The recent announcement that one of Amazon’s two new headquarters will be in Arlington, Virginia, just over an hour’s drive from historic Richmond, may begin to have ripple effects through eastern Virginia as early as next year.
We can only guess what impact Amazon’s estimated 25,000 new hires for this future complex will do to communities even 150 miles away. Like a bowling ball dropped onto a bed, however, it will definitely be felt throughout the region.
In the light of these historic tech-era population changes in the wind, and with Thanksgiving and its focus on the Pilgrims of Plymouth, it’s worth remembering that Richmond sits just up the James River from the first European settlement. It was here, in 1607 that Jamestown was founded, and only a generation later that its residents headed up the James to establish a second town, Richmond, named in honor of a town just outside London.
Today, Richmond is at the heart of the second largest Metropolitan Statistical Area that lies entirely within the commonwealth of Virginia. There are some larger MSAs, but they each crossover into neighboring states. Thanks to its central city and namesake, the Richmond MSA not only has a rich past, according to the latest VeroFORECAST from Veros Real Estate Solutions, it also has a healthy economic future. The third quarter 2018 VeroFORECAST predicts its single-family residences will rise on average 6.7% in value over the next year, and condos and townhouses will appreciate just slightly less at 6.6%.
Demand for housing has reduced the MSA’s supply of listed homes to just 1.9 months, and that is boosting the market’s property-appreciation prospects. The estimated population of more than 227,000 is up about 10% over the last six years, and the unemployment rate here is only 3%, about 20% less than the national rate of 3.7% announced earlier this month.
This solid real estate market ranks 76th out of the 358 MSAs that were analyzed for this VeroFORECAST. Among the many data categories factored into the ranking, those that were most significant in Richmond’s projections were housing supply, unemployment rate, inflation, interest rates and population trends.
THE RICHMOND MSA MAKEUP
Four independent cities and 13 counties form the Richmond MSA, also known as the Greater Richmond Region. Richmond is the largest of the four cities that are not part of any county. The other three – Petersburg, Hopewell and Colonial Heights – are close together and called the Tri-Cities.

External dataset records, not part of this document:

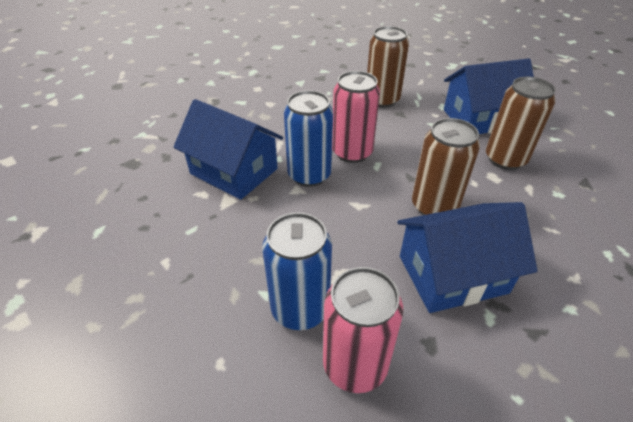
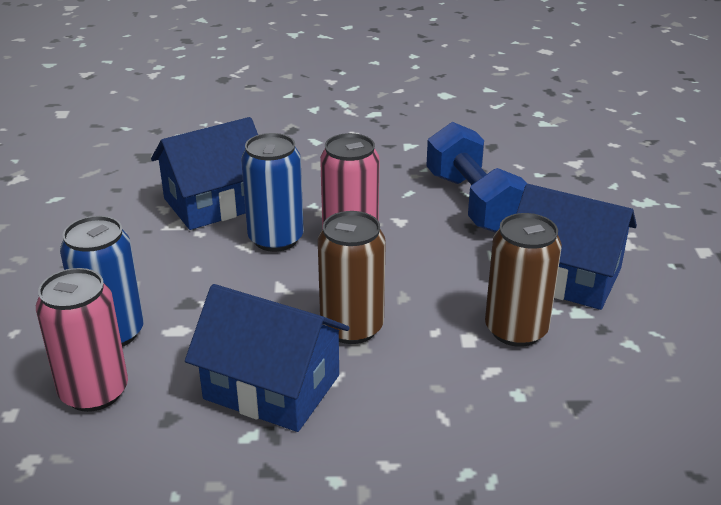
camera: 40 degrees right, 10 degrees down
(234, 171) = (215, 203): blue house -> blue house turned 75 degrees clockwise
(382, 100) = (474, 203): brown can -> blue dumbbell

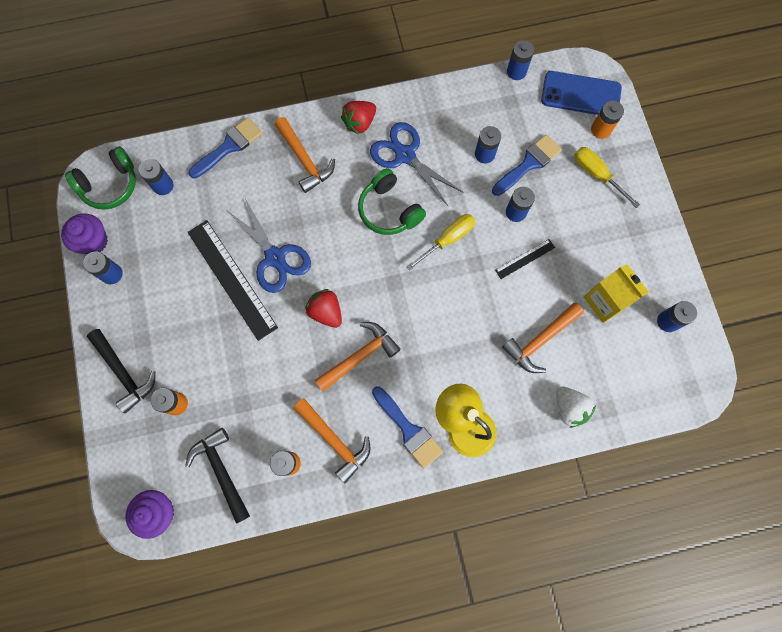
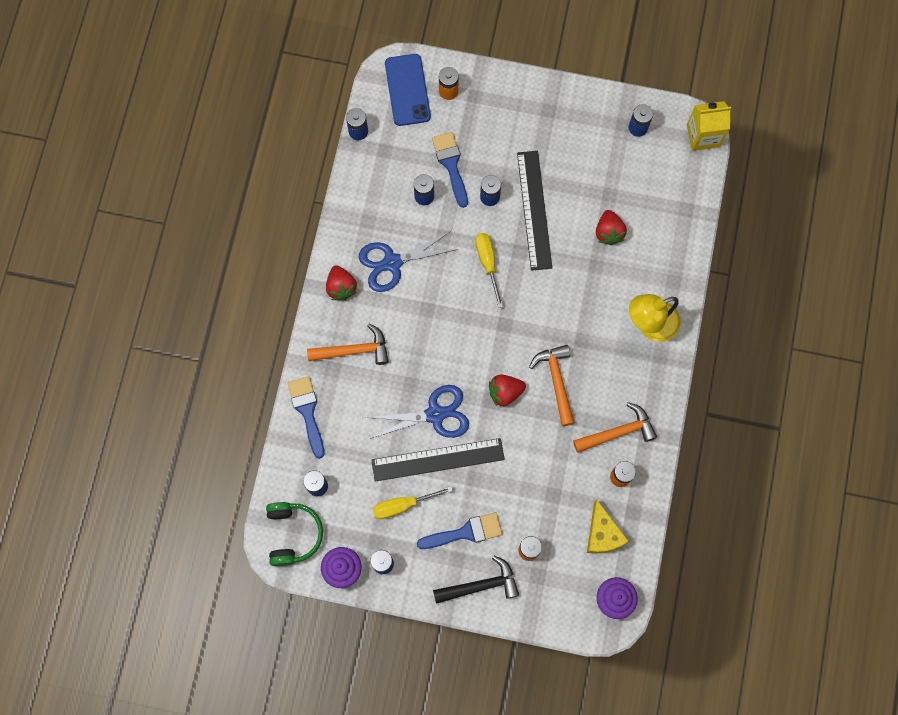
camera: 65 degrees left, 0 degrees up
(221, 471) = (602, 534): black hammer -> yellow cheese
(389, 210) = (437, 299): green headphones -> none
(408, 430) = (635, 369): blue brush -> blue brush (465, 532)
(525, 259) = (534, 210): black ruler -> black ruler, size x2.09
(540, 340) = (608, 232): orange hammer -> red strawberry
(569, 408) = (672, 237): white strawberry -> none
(580, 94) = (407, 90): blue phone -> blue phone turned 45 degrees counterclockwise
(596, 174) = (487, 115): yellow screwdriver -> yellow screwdriver (403, 505)
(605, 301) = (599, 165): yellow carton -> yellow carton (703, 135)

An economic promotion organization called Greater Richmond Virginia includes only the city of Richmond and the MSAs three largest counties: Chesterfield, Hanover and Henrico. Those counties have a combined population of 789,000, and along with the 227,000 who live in the City of Richmond, account for about 1 million of the MSA’s 1.26 million residents.

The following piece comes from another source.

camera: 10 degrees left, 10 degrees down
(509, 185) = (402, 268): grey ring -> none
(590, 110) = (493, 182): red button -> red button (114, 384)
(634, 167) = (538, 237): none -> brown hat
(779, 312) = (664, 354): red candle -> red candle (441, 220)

Clearly, a healthy economy is helping Richmond maintain its economic engine. Some 472,000 workers employed within the MSA’s major industries are keeping its unemployment rate under the national average. Topping these categories are services, retail trade, manufacturing, state government and a combination of finance, insurance and real estate. Leading the manufacturing sector, which employs more than 63,000, the largest segment is the tobacco industry, followed by chemicals, printing and publishing, paper, and wood manufacturers.

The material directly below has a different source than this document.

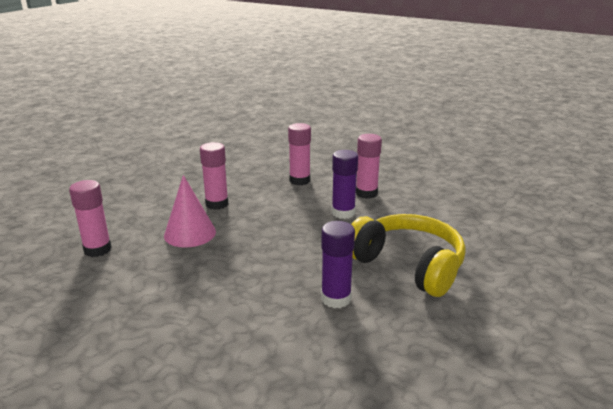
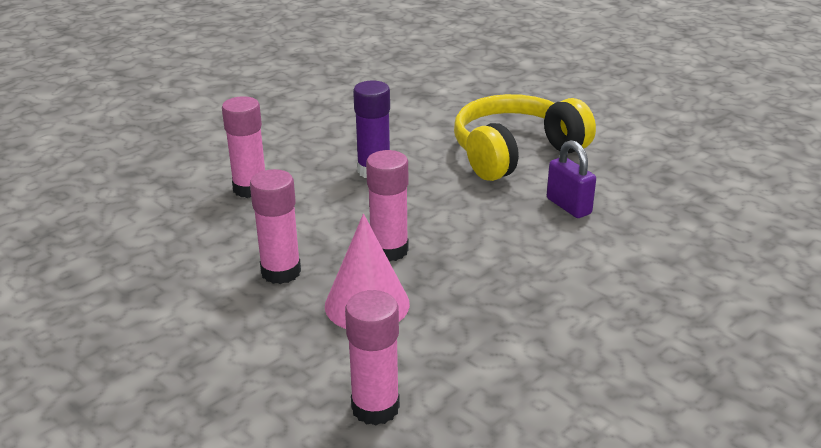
camera: 75 degrees left, 5 degrees up
(336, 298) = (568, 206): purple glue stick -> purple padlock
(366, 193) = (328, 145): pink glue stick -> pink glue stick (389, 250)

Back in September, the ManpowerGroup released an Employment Outlook Survey of Richmond MSA employers and found that on average they anticipate a net employment growth for fourth quarter 2018. According to the report, “job prospects appear best in construction, durable goods, manufacturing, wholesale and retail trade, information and financial activities.”
Among employers surveyed, 25% plan to hire more employees this quarter, with just 5% planning to reduce payrolls, 69% expecting to maintain current staff levels, and a single percent unsure of what they’ll do.